First, some context.
As recently as 2014, Alberta had the lowest top combined (that is, provincial and federal) personal income tax (PIT) rate in North America. Paired with a low business income tax rate and no sales tax, Alberta had a powerful tax advantage that made the province a very attractive place to work and invest.
But in 2015, the NDP government replaced Alberta’s single personal income tax rate of 10 per cent with a five-bracket system including a top marginal rate of 15 per cent.
As a result, as noted in a new study published by the Fraser Institute, Alberta now has the 10th highest combined PIT rate in North America. And crucially, higher than rates in U.S. energy jurisdictions such as Texas, Wyoming, Oklahoma, Colorado, Louisiana, North Dakota and Alaska, which compete with Alberta for talent and investment.
If the Smith government reduced Alberta’s top PIT rate to 8 per cent, it would be the lowest provincial rate in Canada and Alberta would have one of the lowest top combined PIT rates in North America (41.0 per cent). Put simply, the change would go a long way to restoring Alberta’s previous tax advantage. And approximately 2.3 million Albertans would save $1,573 per year (on average), which means more money in the pockets of Albertans.

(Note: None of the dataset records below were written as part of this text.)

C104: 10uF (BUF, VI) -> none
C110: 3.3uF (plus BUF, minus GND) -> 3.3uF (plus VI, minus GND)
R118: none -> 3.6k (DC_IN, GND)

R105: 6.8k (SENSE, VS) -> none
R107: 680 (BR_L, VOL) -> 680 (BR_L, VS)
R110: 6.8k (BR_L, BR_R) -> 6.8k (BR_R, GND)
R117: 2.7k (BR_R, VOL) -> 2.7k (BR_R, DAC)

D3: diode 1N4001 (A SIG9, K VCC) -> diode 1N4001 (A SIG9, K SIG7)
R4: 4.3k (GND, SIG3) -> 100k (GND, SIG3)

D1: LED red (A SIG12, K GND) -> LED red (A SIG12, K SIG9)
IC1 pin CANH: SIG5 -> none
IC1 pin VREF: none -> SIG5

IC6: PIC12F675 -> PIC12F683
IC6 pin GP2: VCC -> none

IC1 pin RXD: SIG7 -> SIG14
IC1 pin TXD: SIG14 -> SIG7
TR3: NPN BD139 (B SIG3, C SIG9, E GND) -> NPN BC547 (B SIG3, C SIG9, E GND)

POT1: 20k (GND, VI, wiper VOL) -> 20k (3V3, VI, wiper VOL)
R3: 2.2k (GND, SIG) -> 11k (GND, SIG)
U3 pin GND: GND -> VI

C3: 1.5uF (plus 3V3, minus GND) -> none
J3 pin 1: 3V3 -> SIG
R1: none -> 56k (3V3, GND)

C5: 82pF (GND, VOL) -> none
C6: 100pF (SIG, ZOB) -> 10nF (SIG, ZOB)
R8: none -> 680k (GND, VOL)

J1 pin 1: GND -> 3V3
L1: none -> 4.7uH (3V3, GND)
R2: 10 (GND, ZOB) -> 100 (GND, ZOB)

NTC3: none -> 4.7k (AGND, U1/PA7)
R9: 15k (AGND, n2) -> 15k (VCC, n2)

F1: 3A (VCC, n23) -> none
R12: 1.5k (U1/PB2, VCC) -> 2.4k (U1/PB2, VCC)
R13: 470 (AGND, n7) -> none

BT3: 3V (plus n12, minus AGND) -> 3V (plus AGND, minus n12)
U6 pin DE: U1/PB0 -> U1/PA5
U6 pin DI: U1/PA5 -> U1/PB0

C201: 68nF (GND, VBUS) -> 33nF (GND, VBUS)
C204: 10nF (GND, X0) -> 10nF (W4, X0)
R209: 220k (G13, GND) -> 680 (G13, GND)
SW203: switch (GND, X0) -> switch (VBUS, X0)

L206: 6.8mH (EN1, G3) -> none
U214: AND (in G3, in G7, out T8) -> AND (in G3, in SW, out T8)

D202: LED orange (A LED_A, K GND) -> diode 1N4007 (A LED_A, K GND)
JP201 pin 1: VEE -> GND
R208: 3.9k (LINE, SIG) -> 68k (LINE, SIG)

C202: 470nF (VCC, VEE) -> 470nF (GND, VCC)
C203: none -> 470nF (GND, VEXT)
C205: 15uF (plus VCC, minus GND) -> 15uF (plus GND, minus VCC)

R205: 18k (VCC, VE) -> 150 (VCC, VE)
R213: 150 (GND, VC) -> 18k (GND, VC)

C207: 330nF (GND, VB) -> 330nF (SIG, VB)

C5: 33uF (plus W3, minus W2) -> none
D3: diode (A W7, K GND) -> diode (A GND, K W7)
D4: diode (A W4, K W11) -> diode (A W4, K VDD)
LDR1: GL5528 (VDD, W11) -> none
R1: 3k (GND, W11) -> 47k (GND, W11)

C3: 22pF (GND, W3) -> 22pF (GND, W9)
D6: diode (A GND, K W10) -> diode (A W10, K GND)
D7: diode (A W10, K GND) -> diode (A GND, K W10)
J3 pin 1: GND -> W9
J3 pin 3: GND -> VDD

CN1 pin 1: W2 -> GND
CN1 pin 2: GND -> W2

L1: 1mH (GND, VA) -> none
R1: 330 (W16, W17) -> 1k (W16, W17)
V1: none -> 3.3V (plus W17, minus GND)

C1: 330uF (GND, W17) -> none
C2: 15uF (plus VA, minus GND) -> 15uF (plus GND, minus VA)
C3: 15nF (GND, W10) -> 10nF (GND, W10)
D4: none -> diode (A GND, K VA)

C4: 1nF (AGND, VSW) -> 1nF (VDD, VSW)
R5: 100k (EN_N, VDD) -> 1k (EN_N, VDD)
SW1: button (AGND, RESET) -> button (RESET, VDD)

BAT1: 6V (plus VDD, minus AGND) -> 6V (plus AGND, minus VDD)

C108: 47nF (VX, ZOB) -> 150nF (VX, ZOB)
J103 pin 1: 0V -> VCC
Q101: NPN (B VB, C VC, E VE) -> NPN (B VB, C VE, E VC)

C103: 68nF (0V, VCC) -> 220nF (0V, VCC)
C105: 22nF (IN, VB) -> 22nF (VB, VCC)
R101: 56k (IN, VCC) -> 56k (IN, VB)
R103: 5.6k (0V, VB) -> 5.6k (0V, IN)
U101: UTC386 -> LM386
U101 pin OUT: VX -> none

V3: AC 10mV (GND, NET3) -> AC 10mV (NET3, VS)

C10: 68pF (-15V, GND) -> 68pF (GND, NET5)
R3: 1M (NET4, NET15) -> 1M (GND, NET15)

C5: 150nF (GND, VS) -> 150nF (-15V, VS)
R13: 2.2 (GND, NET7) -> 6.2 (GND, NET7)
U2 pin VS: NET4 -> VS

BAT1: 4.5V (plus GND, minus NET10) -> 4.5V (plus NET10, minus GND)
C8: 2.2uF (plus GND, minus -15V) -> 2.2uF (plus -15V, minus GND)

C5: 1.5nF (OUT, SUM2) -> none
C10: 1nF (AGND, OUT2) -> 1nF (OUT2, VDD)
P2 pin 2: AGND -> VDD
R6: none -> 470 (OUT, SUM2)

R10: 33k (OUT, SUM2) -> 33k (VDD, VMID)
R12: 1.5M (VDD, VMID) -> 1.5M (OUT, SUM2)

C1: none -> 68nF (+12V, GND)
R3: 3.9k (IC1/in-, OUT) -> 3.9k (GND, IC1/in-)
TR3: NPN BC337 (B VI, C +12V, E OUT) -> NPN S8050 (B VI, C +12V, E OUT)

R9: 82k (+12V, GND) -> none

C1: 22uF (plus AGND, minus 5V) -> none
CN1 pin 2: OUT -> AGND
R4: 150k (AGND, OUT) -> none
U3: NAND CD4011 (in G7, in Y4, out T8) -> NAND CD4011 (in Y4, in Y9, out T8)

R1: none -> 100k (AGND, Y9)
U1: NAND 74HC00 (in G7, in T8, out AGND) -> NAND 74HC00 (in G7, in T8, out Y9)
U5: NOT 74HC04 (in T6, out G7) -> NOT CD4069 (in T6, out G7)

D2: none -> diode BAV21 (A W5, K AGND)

Moreover, a significant body of research finds that high income tax rates discourage economic growth by reducing after-tax income from work, savings, investment and entrepreneurship. Correspondingly, high income tax rates tend to negatively affect economic growth while lower rates stimulate economic activity. In other words, this tax change could come with big economic benefits to Albertans by attracting investment and high-skilled workers that fuel innovation and job creation.
Finally, this tax change may be more fiscally feasible than one might think. Based on budget data from the Smith government, reducing Alberta’s multi-bracket PIT system to a single rate of 8 per cent would’ve led to an estimated revenue loss of $3.8 billion in 2023/24, which is equivalent to just 5.1 per cent of total provincial government revenue that year. And the behavioural affect from lower taxes—increased work, savings and investment—could dramatically reduce the amount of revenue lost.
It’s time the Smith government make good on its campaign promise and finally undo the personal income tax hikes by the previous NDP government. Returning to a single-rate personal income tax system would help restore the province’s lost tax advantage and attract the entrepreneurs, businesses and investment that fuel a strong economy.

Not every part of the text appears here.